(Collected data entries)
┌──
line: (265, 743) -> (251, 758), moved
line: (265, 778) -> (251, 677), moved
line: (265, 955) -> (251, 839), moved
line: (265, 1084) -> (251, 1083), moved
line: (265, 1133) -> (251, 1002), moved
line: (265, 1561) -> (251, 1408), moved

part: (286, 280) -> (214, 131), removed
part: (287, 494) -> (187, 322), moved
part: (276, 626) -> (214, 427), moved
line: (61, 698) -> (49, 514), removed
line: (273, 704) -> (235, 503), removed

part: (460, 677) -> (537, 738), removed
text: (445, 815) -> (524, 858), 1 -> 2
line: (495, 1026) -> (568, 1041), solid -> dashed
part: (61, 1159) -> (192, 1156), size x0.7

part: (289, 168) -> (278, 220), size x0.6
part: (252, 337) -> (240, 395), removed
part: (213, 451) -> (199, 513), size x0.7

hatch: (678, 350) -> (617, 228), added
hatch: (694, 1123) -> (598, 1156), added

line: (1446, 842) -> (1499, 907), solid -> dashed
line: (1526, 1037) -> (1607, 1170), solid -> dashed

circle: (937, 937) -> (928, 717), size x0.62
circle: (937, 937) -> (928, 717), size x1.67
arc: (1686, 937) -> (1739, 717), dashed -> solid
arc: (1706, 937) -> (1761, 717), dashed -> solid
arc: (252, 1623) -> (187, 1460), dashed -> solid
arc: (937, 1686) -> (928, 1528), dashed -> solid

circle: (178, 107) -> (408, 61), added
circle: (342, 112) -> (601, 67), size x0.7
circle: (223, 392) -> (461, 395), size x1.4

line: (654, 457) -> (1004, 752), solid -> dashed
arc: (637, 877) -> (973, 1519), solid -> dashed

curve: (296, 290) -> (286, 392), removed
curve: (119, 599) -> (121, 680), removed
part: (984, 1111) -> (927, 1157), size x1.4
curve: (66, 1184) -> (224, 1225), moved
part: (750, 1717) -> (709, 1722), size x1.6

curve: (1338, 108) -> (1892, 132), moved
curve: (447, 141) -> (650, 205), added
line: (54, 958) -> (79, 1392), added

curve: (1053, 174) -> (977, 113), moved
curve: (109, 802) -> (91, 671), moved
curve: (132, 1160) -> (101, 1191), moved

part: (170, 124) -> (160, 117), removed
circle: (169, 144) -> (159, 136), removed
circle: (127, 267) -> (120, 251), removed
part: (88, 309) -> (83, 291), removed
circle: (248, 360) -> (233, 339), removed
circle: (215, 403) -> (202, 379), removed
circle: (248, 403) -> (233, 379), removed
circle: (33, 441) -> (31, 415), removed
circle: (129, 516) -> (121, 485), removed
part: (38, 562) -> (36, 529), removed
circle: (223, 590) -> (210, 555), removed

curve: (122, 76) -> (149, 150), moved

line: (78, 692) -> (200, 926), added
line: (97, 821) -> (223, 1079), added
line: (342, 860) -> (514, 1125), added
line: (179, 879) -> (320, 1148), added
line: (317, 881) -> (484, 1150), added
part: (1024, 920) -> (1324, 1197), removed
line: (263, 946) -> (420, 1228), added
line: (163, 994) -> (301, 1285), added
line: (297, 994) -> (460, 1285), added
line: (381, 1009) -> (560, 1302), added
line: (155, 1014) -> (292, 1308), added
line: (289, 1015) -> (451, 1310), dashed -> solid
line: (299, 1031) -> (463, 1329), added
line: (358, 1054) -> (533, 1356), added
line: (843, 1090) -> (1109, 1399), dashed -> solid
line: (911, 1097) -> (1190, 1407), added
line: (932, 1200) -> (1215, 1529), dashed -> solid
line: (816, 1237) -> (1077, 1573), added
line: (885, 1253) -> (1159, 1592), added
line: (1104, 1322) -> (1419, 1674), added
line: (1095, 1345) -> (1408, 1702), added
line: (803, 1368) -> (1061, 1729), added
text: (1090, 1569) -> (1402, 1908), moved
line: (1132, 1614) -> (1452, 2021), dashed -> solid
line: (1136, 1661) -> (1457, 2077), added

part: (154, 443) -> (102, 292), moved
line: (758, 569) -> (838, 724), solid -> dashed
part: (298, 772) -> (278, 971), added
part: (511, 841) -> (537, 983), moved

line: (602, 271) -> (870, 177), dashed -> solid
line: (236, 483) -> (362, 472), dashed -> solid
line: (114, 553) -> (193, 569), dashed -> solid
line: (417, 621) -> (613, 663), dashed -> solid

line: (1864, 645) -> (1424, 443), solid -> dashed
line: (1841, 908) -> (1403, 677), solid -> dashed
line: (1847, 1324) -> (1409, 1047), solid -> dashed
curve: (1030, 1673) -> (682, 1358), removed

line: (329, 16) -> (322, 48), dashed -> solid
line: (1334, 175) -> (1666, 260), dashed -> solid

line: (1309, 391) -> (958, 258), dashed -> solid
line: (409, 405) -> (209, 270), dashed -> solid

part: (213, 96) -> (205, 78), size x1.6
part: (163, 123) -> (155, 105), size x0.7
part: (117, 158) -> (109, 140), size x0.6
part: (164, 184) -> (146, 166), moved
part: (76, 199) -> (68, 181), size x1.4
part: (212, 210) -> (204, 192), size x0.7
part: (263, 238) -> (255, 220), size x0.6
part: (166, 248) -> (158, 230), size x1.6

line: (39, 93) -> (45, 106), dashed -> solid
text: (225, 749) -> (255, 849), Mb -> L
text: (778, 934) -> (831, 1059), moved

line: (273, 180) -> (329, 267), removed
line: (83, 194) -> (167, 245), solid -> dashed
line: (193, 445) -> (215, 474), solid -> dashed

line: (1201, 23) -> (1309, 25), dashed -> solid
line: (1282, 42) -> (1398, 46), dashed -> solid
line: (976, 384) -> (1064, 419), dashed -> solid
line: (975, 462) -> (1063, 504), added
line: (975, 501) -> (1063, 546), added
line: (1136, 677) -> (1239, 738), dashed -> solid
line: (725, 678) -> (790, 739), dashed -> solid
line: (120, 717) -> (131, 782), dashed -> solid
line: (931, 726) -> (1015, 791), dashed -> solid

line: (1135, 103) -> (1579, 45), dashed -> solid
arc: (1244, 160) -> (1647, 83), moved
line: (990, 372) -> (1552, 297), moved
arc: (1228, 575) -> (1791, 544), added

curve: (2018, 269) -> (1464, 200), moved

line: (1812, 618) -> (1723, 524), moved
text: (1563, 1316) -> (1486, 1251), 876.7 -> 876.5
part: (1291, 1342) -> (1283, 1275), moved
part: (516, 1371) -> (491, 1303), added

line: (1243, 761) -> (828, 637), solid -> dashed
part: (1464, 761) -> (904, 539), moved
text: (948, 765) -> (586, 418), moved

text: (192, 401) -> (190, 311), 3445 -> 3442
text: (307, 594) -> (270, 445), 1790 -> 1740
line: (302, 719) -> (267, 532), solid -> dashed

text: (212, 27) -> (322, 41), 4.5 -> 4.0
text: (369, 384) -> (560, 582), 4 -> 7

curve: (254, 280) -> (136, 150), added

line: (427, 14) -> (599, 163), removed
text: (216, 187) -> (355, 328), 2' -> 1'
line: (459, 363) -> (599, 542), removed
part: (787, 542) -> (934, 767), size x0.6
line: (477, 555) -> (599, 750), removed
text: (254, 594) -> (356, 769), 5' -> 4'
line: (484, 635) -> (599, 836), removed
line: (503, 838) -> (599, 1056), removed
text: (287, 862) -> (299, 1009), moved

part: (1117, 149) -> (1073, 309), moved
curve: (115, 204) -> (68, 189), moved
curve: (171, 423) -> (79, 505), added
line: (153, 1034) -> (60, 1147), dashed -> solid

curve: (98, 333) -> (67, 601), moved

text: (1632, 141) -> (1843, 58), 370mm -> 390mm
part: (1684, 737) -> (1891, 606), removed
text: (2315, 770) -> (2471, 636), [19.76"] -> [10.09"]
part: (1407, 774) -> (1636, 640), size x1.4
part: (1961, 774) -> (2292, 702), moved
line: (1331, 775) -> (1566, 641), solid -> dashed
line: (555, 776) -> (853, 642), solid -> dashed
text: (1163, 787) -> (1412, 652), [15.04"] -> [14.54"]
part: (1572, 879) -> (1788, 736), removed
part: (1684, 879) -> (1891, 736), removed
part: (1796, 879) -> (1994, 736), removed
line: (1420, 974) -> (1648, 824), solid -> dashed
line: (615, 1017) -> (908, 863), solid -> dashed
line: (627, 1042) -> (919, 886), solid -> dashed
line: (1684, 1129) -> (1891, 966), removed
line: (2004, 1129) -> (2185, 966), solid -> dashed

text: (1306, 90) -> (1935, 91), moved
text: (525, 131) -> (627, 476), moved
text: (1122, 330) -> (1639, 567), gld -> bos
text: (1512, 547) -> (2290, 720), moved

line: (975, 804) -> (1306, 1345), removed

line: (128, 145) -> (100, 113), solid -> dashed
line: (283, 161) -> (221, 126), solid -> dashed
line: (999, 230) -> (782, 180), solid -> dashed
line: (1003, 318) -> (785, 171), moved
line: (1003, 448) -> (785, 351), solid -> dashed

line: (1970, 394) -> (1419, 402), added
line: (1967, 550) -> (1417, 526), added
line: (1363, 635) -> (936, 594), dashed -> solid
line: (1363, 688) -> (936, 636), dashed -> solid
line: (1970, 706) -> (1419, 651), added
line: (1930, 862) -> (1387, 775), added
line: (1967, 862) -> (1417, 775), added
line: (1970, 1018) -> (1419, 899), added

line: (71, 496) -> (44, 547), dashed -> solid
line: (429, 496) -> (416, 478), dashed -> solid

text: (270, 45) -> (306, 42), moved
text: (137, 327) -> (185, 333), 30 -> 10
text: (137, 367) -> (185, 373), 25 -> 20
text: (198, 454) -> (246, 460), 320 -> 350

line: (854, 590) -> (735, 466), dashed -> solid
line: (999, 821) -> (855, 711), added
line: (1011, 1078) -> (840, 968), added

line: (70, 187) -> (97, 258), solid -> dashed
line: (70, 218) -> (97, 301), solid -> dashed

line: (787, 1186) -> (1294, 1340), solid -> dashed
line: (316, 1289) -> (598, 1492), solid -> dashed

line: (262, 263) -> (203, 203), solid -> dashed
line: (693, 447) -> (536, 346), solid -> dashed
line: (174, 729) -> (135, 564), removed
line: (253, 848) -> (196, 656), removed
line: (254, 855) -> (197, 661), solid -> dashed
└──
(TASK DETAILS) Every line from the line containing "circle: (937, 937) -> (928, 717), size x0.62" through the line containing "line: (654, 457)" in the records above must be retyped exactly. Leave out the rest.

(EXERCISE RESPONSE)
circle: (937, 937) -> (928, 717), size x0.62
circle: (937, 937) -> (928, 717), size x1.67
arc: (1686, 937) -> (1739, 717), dashed -> solid
arc: (1706, 937) -> (1761, 717), dashed -> solid
arc: (252, 1623) -> (187, 1460), dashed -> solid
arc: (937, 1686) -> (928, 1528), dashed -> solid

circle: (178, 107) -> (408, 61), added
circle: (342, 112) -> (601, 67), size x0.7
circle: (223, 392) -> (461, 395), size x1.4

line: (654, 457) -> (1004, 752), solid -> dashed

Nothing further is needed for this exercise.